Оба подростка молча кивнули и скрылись из коридора, а Аргус только хмыкнул.
— Силён ты, Тобиас, так пропесочил. Я уж думал, ты баллы с них снимешь и назначишь отработки, а ты им все мозги прочистил.
— Скажи мне, Аргус, за те несколько лет, что ты работаешь в Хогвартсе, было хоть раз, чтобы нарушитель после одного наказания становился хорошим?
— Конечно, нет! — рассмеялся тот в ответ. — Каждый раз попадаются одни и те же; чистят кубки, моют заброшенные коридоры, драят грязные котлы… Но не проходит и недели, как они снова возвращаются на прежнее место отработки. Я очень жалею, что у нас отменили порку, уж она-то сразу приводила в чувство хулиганов.
— Вот и я подумал, что это бесполезно. Пацаны нормальные, немного избалованные, но это не страшно, главное — не упустить их сейчас, и из них вырастут достойные мужчины. Тем более что Джеймс — единственный ребёнок у Поттеров, ему надо быть ответственным, чтобы поддержать пожилых родителей, — вздохнул я.
К счастью, ни Поттер, ни Блэк не оказались безнадёжны. С того самого выговора парни стали серьёзней, меньше шалили (это рассказывал Северус), да и учиться стали лучше, так что я порадовался, что вовремя пресёк безобразное поведение. Кто знает, до чего они могли бы докатиться, если бы продолжили хулиганить и задирать остальных.
Через пару лет их игры могли стать более жестокими, и тогда пострадавших бы стало больше, да и сами шалости могли незаметно перетечь в преступления…
***
Все каникулы мы ленились во все стороны… Вот прям как тот Блиц, который ме-едле-енно-о, но очень обаятельно смеялся над загадкой о трёхгорбом верблюде.

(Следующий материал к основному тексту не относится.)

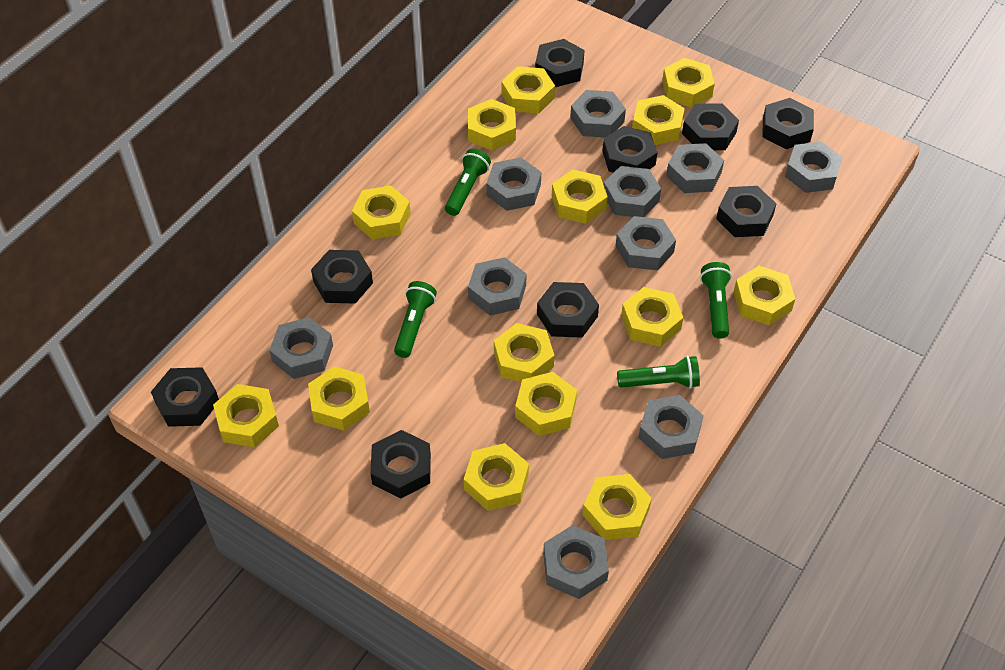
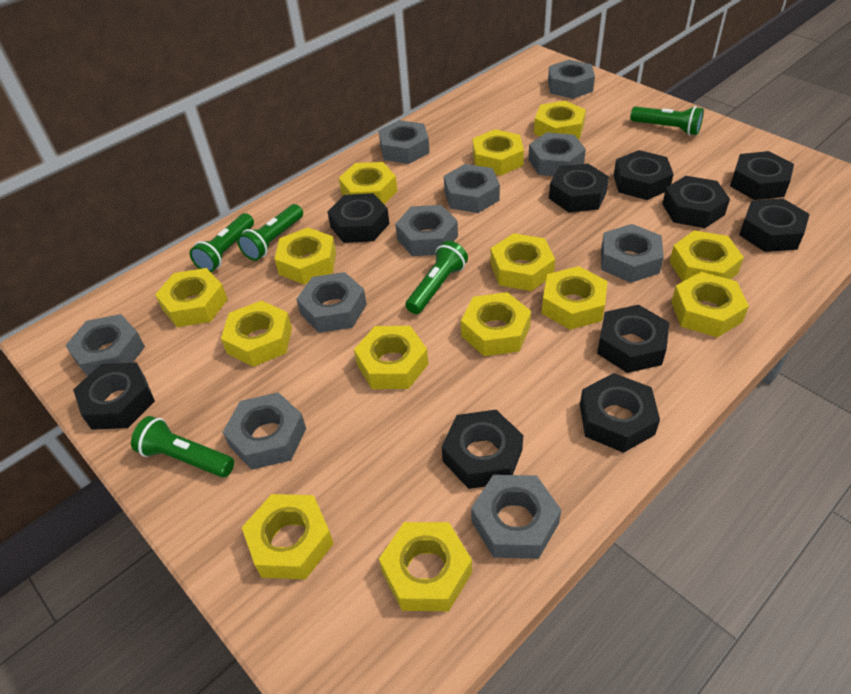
black nut: 9 -> 10
green flashlight: 4 -> 5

Мы неторопливо завтракали, потом так же неторопливо собирались на прогулку и бродили по празднично украшенным улицам. Пили какао или шоколад (Северус) и глинтвейн (я), ели сдобные крендели, горячие жареные каштаны, тосты с расплавленным сыром.
Музеи нам были интересны только технические, как-то не сложилось ни у меня, ни у сына с любовью к древней культуре, архитектуре и прочим художествам. Правда, Королевскую галерею и дворцовые конюшни мы всё же посетили — британцы мы или нет — патриотизм надо показывать всем своим организмом, чтобы никто не сомневался!

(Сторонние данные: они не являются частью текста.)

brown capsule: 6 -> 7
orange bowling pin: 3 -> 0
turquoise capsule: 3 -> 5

А так, мы просто гуляли без особой цели и заходили туда, где нам приглянется вывеска или афиша. Хорошо, что маги умеют трансгрессировать: одно мгновение, и ты в нужном месте — Лондон, Эдинбург, Лох-Несс…

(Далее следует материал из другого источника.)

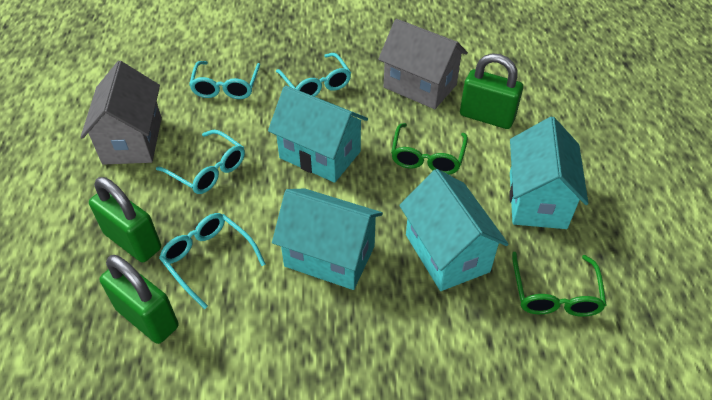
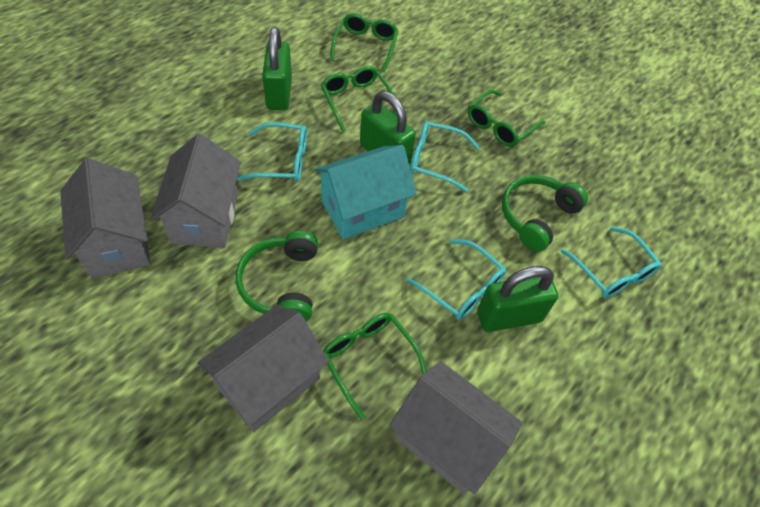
green glasses: 2 -> 4
green headphones: 0 -> 2
grey house: 2 -> 4
turquoise house: 4 -> 1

— Пап, как думаешь, этот водяной дракон потерялся? — поинтересовался Северус, рассматривая ярко-синюю поверхность огромного озера.
— Думаю, он живёт здесь давно, вернее, их целое семейство, ведь лох-несское чудовище упоминали ещё римские легионеры. Так что это точно был не один и тот же дракон с тем, которого усмирил святой Колумб.
— Наверное, это был не святой, а какой-нибудь волшебник — магозоолог, — предположил сын. — Подозрительно: «простёр руку и сказал слова усмирения» — похоже на беспалочковое заклинание.
— А может, в те времена так и было принято — колдовать чистой силой, прямо, как ты и твоё «детское» стихийное волшебство, — рассмеялся я и обнял сына. — Твой наставник называет тебя маленьким Мерлином и так раздувается от гордости, будто он сам тебя родил, непорочно зачав от ангела!